REVIEWED BY DAVID M. KINCHEN
Toward the end of “The Investor’s Paradox: The Power of Simplicity in a World of Overwhelming Choice” (Palgrave Macmillan, 256 pages, notes, index, foreword by Ted Seides, $27.00) beginning on page 183, author Brian Portnoy has a chapter entitled “Parsing Lake Woebegon.”
It’s the place humorist Garrison Keillor describes so vividly in “A Prairie Home Companion” as a town where “all the women are strong, all the men are good looking and all the children are above average.”
What does this have to do in a book where an investment expert leverages insights from psychology, finance, and history to illuminate a path toward success in today’s daunting markets?
The “Lake Woebegon Effect” is very much in evidence in the world of fund management and investing generally, Portnoy says in a very readable book, adding that in a career devoted to picking winners, “I can’t think of a single instance where a portfolio manager I was interviewing didn’t tell me he was better than the rest.”
Portnoy reminds up — as if we needed reminding — that investors are in a jam. A troubled global economy, unpredictable markets, and a bewildering number of investment choices create a dangerous landscape for individual and institutional investors alike. To meet this challenge, most serious investors rely on a portfolio of fund managers.
“The Investor’s Paradox” describes a path toward simplicity in a world of dangerous markets and overwhelming choice. Written in accessible, jargon-free language, with a healthy skepticism of today’s money management industry, it offers not only practical tools for investment success but also a message of empowerment for investors drowning in possibility.
Portnoy delivers a powerful framework for choosing the right ones — and avoiding the losers. Portnoy writes that the right answers are found by confronting our own subconscious biases and behavioral quirks.
A paradox we all face is the natural desire for more choice in our lives, yet the more we have, the less satisfied we become — whether we’re at the grocery store, choosing doctors, or flipping through hundreds of TV channels. So, too, with investing, where there are literally tens of thousands of funds from which to choose. Hence “the investor’s paradox”: We crave abundant investment choices to conquer volatile markets, yet with greater flexibility, the more overwhelmed and less empowered we become.
Leveraging the fresh insights of behavioral economics, Portnoy demystifies the opaque world of elite hedge funds, addresses the limits of mass market mutual funds, and discards the false dichotomy between “traditional” and “alternative” investments. He also explores why hedge funds have recently become such a controversial and disruptive force.
It turns out it’s not the splashy headlines — spectacular trades, newly minted billionaires, aggressive tactics — but something much more fundamental.

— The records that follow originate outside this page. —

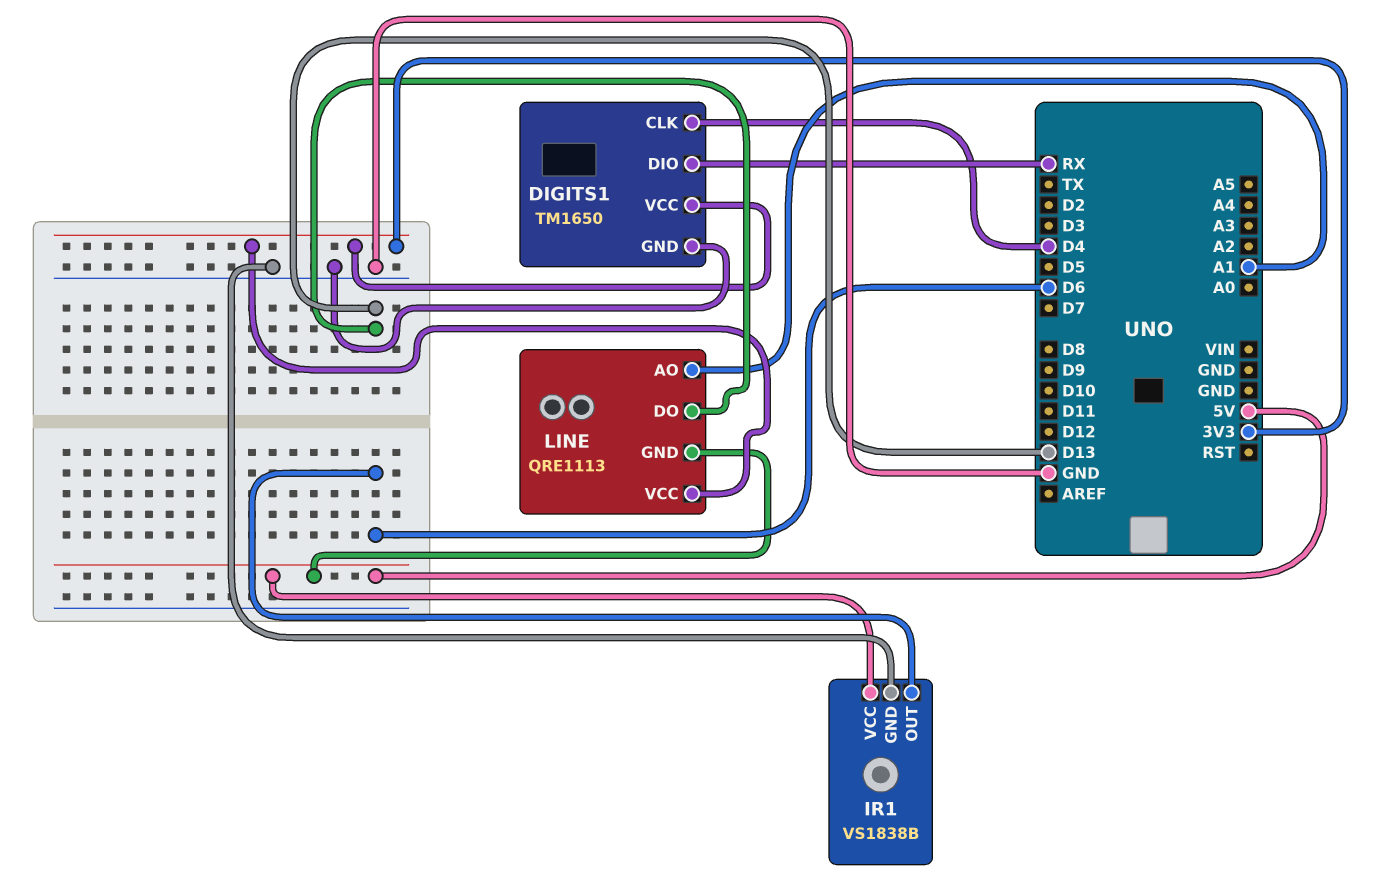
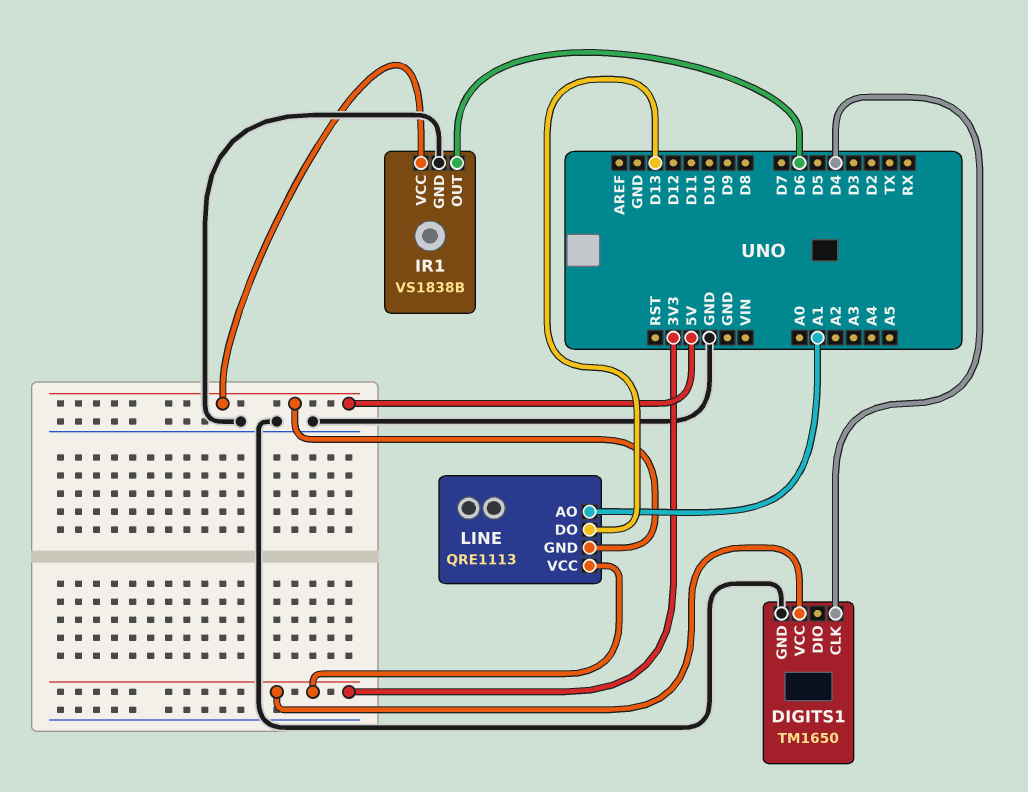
DIGITS1 pin DIO: RX -> none

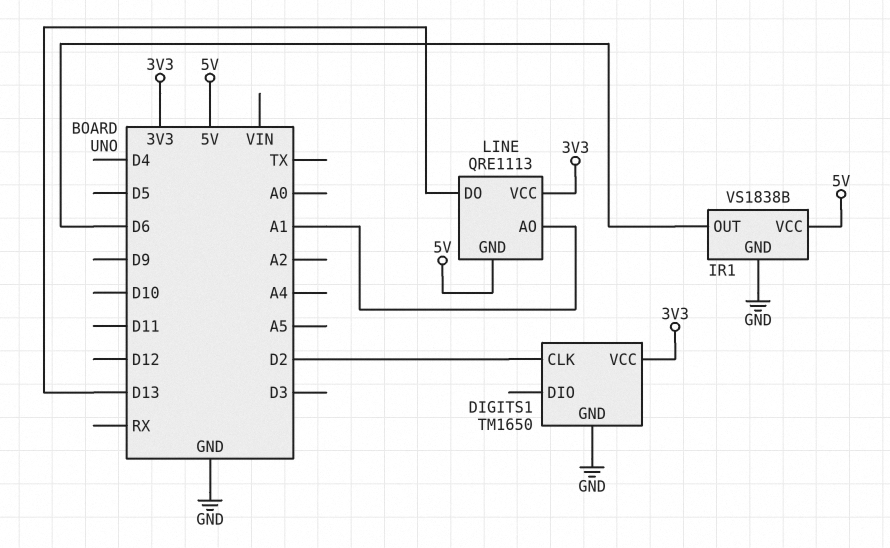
DIGITS1 pin CLK: D4 -> D2

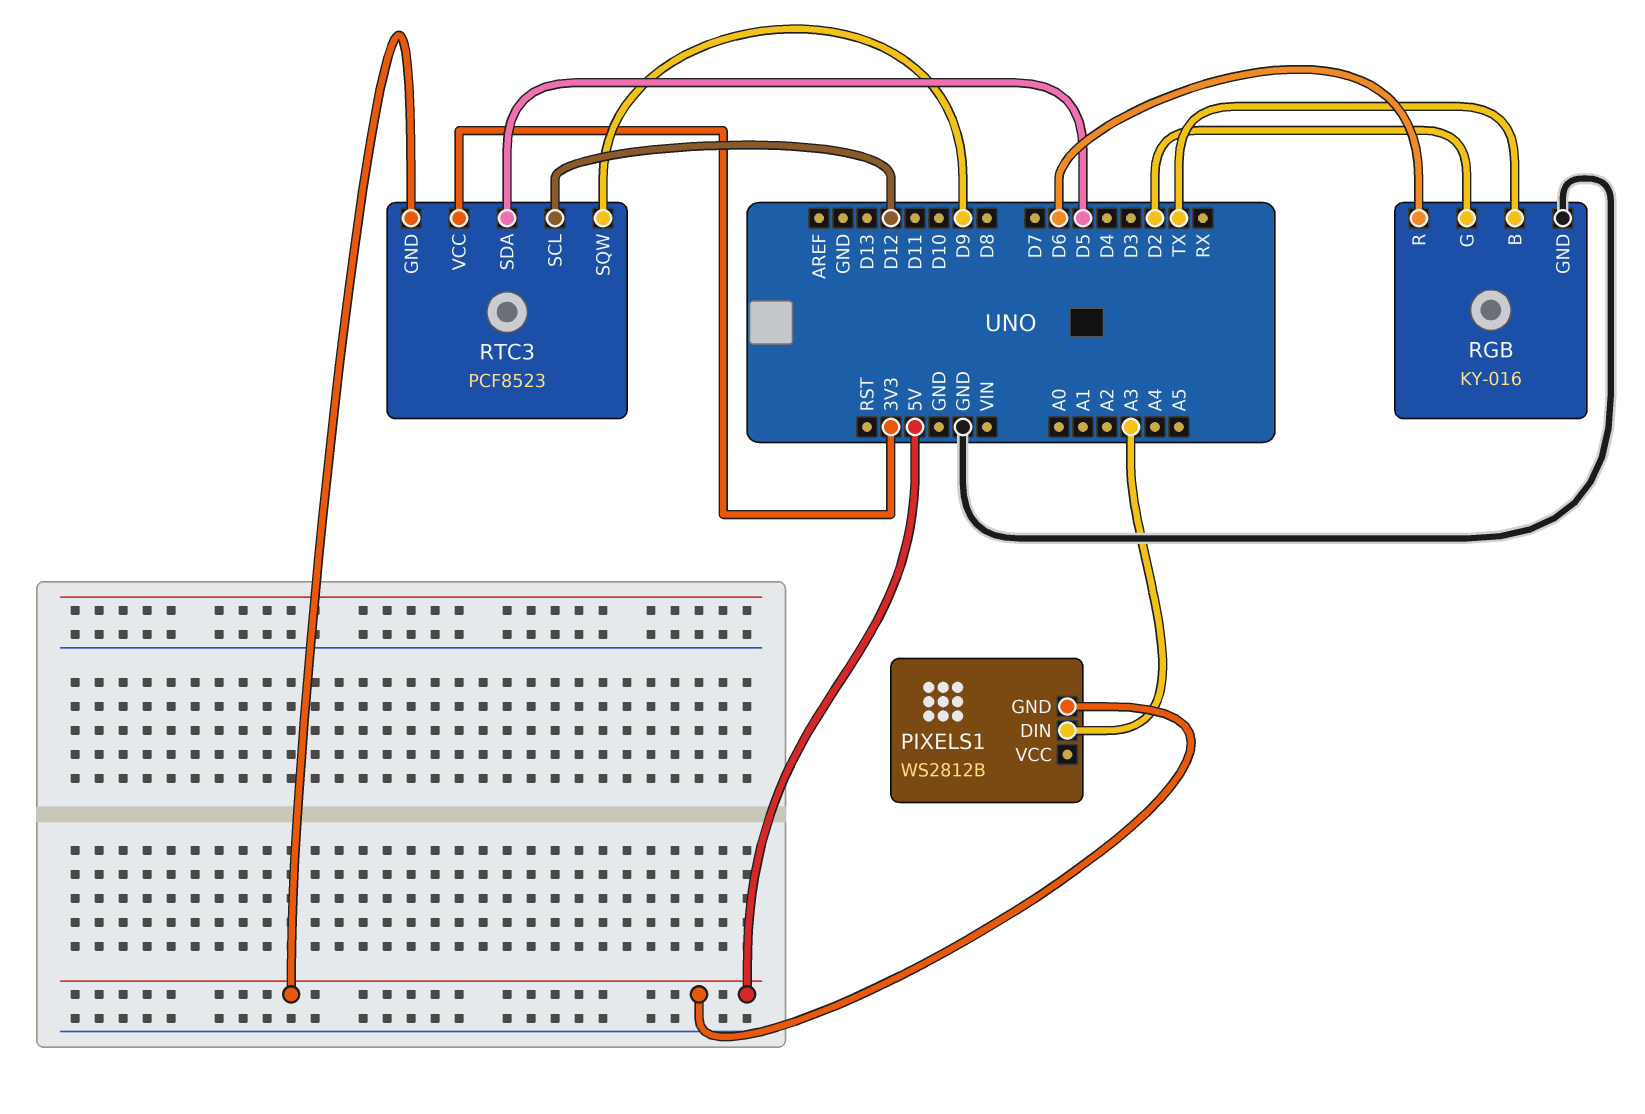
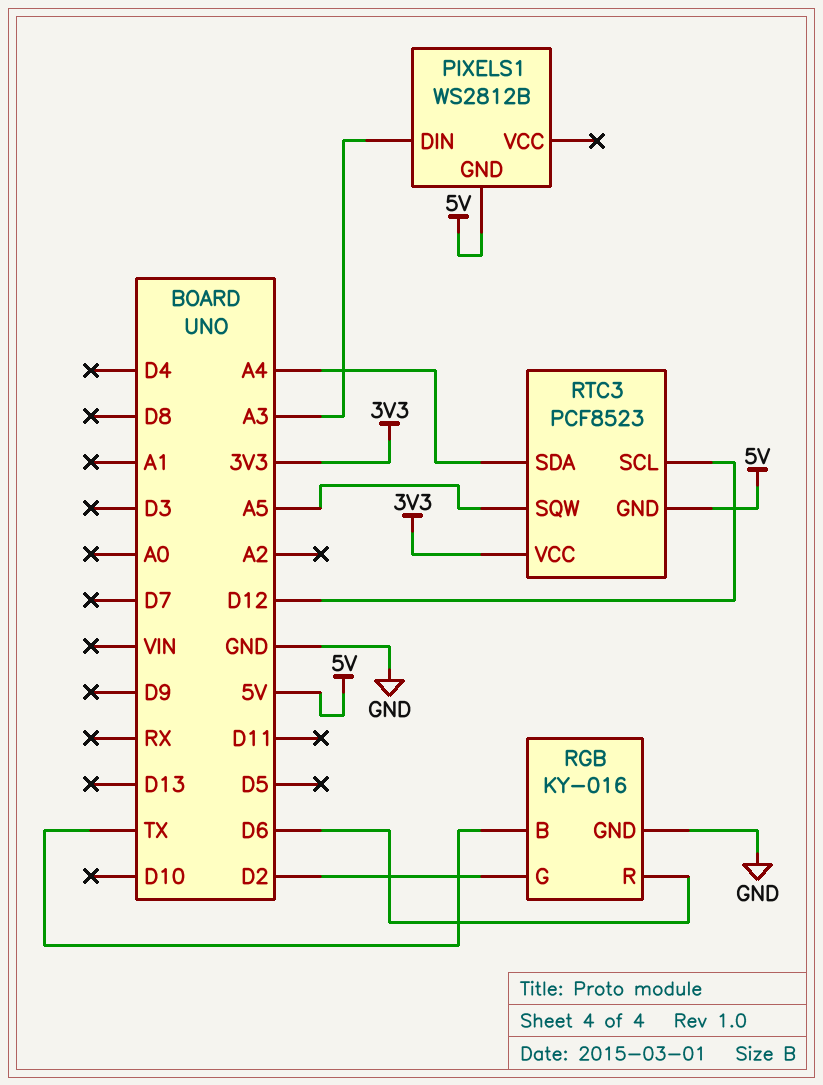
RTC3 pin SDA: D5 -> A4
RTC3 pin SQW: D9 -> A5

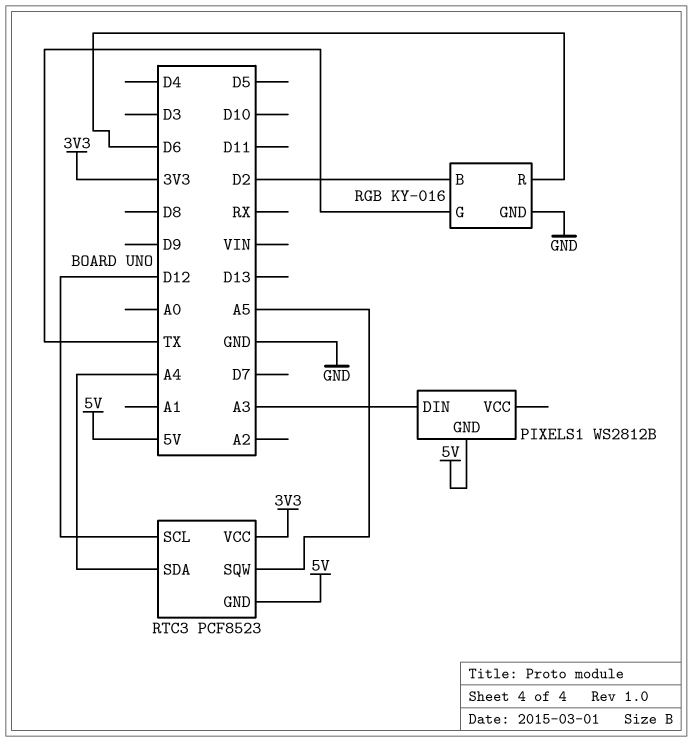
RGB pin B: TX -> D2
RGB pin G: D2 -> TX

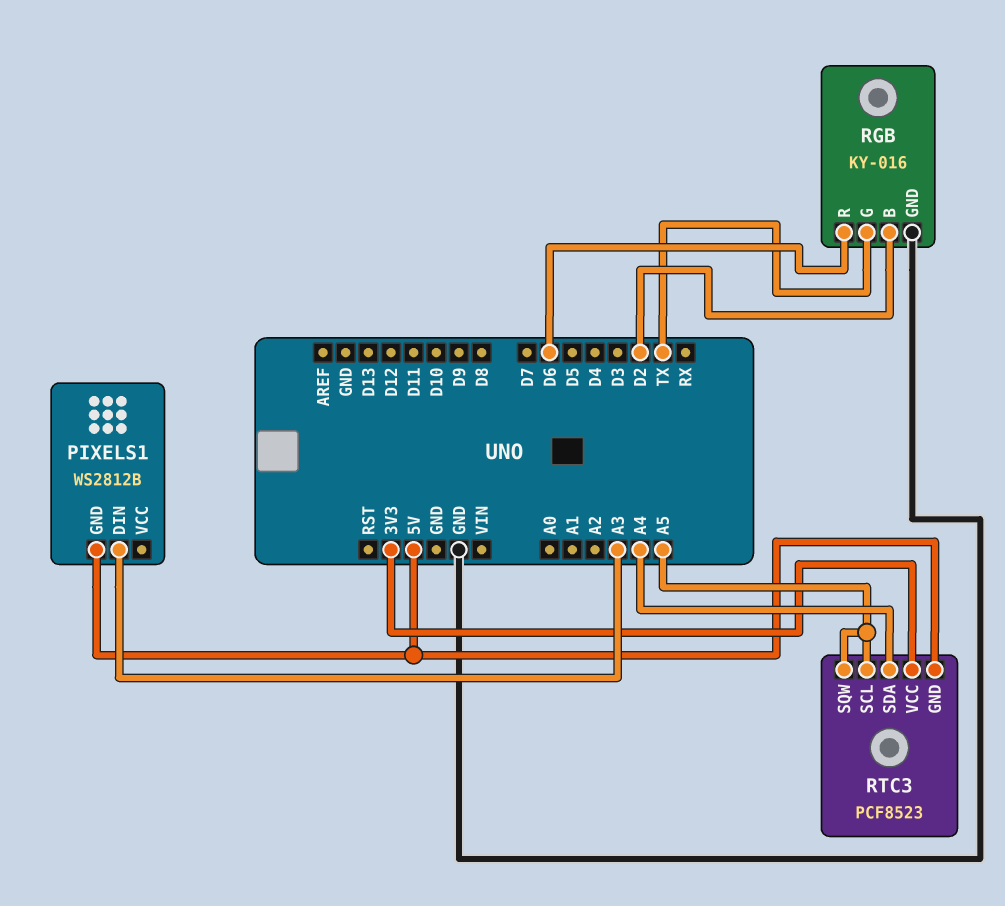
RTC3 pin SCL: D12 -> A5

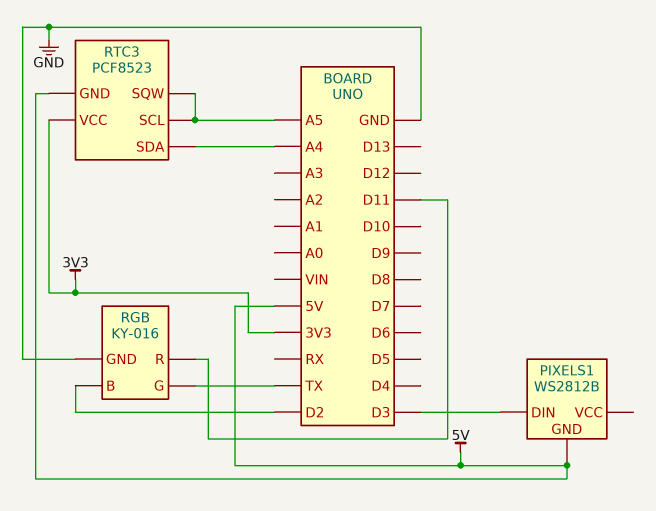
PIXELS1 pin DIN: A3 -> D3
RGB pin R: D6 -> D11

The stratospheric rise to prominence and availability of alternative strategies represents a further explosion in the size and complexity of the choice set in a market already saturated with products. It constitutes something we all both crave and detest.
If you’re a serious investor — or want to become one — “The Investor’s Paradox” is a must-read, and re-read, book.
About the Author
Brian Portnoy, Ph.D., CFA has been successfully researching, advising, and investing in hedge funds and mutual funds for the past fourteen years. He is currently the Head of Alternative Investments and Strategic Initiatives for Chicago Equity Partners, a $10 billion asset manager. Previously, Portnoy held senior roles at Mesirow Advanced Strategies and Morningstar, the world’s premier research shop on mutual funds. He has spoken at numerous investing conferences across the U.S., Europe, and Asia, and has appeared frequently in major media outlets such as CNBC and the Wall Street Journal. Prior to his investing career, Brian pursued his research and teaching interests in political economy and markets at the University of Chicago, where he earned his Ph.D. in 2000. Brian Portnoy is a CFA Charterholder and a member of the CFA Society of Chicago.